Since culture doesn't abruptly change overnight, the shift in thought has been gradual. Those who are of the millennial and Gen Z generation probably didn't even realize that they were a crucial part of this shift until the "Ok, Boomer" and "Ok, Millennial" jabs started.
So where are we right now and where might we be headed? In order to fully understand our current and prospective landscape, we must first understand where we came from. Since postmodernity is in many ways of critique of modernity (hence the name), we must examine our cultural heritage.
Modernity is a land founded on science, reason, and universal morality. Something is true only insofar as it is objective (known by all people at all times). If it can be proven in a lab or agreed upon by a majority of people (or at least those in power), it's true. Reason is universal, intuition and religious experiences are invalid, and hierarchy is largely established as the key to social and moral order.
There are certainly "pros" to the modern way of thinking. If truth is universal, then there is a starting point for our conversations and interactions. Truth can be argued and proven with logic and reason. There is a certain level of trust when it comes to authority figures and systems.
But there are also some major pitfalls. If left unchecked, modernity can easily lead to imperialism and colonialism. After all, if reason is objective and universal, isn't it part of our moral responsibility to enforce our worldview and values upon others? Modernity also idolizes reason as the only true way of discovering truth. What about the things that cannot be explained by science? Can we even trust those who are in power to transmit their findings accurately and without bias? What about the role of faith and spirituality?
Postmodernity is a critique of these ways of "knowing."
Protagoras, a contemporary of Plato and Socrates (remember what I said about premodernity?), argued that societal "truth" was determined by whatever the majority decided. For example, one person may feel like their office is too warm. Another might argue that their office is too cold. Which perception is correct? The side with the majority opinion gets to change the thermostat (and the majority side was men in the 1960s).
Like modernity, there are pros to postmodernity. All viewpoints are equal and given consideration. Spirituality has a place in determining truth and meaning. A careful stance of relativism can be healthy, because it recognizes that we may not know everything there is to know on a subject yet. It propels us to deeper discovery and exploration.

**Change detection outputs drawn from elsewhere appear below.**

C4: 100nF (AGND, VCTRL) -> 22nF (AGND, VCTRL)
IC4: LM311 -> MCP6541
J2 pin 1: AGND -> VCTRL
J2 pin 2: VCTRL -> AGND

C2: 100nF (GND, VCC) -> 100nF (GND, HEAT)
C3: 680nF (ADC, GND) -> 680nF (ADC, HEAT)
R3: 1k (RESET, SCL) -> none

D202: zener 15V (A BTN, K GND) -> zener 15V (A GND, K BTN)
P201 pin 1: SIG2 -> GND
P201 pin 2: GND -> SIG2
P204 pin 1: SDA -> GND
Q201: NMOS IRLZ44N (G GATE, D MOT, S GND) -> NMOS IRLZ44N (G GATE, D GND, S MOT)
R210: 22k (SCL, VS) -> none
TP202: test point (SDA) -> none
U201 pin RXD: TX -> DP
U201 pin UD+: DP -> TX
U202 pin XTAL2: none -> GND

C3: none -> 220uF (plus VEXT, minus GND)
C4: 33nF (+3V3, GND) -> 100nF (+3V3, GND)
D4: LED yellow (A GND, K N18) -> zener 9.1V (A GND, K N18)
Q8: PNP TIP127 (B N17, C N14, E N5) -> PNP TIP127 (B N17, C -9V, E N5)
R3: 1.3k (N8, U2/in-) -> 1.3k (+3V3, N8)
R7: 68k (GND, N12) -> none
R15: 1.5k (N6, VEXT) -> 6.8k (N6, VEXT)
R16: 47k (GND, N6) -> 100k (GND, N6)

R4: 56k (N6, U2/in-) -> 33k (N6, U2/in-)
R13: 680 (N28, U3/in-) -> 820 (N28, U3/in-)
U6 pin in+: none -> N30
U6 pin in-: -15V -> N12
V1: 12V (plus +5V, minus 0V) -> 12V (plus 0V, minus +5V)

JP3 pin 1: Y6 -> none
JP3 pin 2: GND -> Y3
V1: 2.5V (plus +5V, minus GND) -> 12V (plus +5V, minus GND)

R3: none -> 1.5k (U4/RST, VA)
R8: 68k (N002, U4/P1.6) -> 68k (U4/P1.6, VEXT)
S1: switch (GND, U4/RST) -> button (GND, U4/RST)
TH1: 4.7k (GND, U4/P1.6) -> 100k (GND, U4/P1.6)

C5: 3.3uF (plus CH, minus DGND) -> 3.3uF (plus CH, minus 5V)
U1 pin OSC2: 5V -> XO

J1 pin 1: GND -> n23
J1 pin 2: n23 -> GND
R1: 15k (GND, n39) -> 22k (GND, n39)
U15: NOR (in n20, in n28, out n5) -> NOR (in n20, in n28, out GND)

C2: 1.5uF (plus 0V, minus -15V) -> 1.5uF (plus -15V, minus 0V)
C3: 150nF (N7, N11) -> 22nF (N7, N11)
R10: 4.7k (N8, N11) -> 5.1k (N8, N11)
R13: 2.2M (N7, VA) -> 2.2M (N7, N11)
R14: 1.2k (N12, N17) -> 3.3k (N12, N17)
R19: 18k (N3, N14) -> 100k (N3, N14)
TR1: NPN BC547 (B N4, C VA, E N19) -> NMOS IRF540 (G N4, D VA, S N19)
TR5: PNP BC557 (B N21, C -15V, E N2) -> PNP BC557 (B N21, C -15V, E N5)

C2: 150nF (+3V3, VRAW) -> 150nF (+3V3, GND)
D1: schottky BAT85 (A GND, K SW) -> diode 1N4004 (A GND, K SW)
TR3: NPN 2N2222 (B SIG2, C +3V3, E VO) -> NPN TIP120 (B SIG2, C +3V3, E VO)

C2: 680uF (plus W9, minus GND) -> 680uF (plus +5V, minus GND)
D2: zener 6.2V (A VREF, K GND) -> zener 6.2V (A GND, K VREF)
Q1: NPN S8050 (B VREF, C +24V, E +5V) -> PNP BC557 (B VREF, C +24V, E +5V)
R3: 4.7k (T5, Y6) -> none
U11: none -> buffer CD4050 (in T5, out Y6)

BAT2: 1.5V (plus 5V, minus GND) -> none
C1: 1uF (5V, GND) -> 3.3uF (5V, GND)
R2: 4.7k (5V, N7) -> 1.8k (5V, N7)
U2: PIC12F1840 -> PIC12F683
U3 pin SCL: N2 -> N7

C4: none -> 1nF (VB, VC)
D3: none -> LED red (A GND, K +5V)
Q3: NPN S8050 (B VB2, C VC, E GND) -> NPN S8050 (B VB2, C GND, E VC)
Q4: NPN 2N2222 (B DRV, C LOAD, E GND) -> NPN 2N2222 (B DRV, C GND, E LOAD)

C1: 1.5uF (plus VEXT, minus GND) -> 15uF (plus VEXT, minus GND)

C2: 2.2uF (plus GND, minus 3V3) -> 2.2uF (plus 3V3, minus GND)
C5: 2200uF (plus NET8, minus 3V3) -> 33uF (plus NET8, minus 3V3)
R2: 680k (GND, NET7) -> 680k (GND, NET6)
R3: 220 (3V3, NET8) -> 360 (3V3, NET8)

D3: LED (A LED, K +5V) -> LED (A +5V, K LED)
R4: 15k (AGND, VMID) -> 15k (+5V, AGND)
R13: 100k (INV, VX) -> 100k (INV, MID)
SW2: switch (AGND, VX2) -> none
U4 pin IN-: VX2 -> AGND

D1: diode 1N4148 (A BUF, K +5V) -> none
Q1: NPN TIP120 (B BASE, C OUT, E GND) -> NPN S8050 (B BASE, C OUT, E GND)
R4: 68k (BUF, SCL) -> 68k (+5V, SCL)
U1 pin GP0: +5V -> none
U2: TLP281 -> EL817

However, the drawbacks of postmodernity can be destructive. Relativism, if left unchecked, can morph into a form of hyper-relativism where we can't know anything with some confidence. Experience becomes an idol. There is a constant thirst and search for some kind of meaning with no destination in sight.
But at the same time, there is nothing neutral in all of creation. God declared the things that he had made "good," and this includes humanity and their ability to bring forth culture.
In other words, there are many things about postmodernity, and the changes we are now seeing, that can be great news for the American church. Instead of fearing that this cultural change will remove us from the "good old days" of modernity, we must actively search for and engage those things that are are good.
Embracing the positive tenets of postmodernity may involve a loss of our control and familiarity, but God's people seem to be at their best in times of "exile." God's people are not at their best when they are secure and in power. When God's people are marginalized, they tend to allow God's Spirit to empower them to live faithfully
Augustine famously said that God's people can "make out with Babylonian loot." In other words, there is no culture that cannot be redeemed and reclaimed for God's kingdom.
How can the American church utilize postmodern "loot"? We'll spend the next few posts in this series exploring some ways we can use postmodern thought to bring renewal to our faith.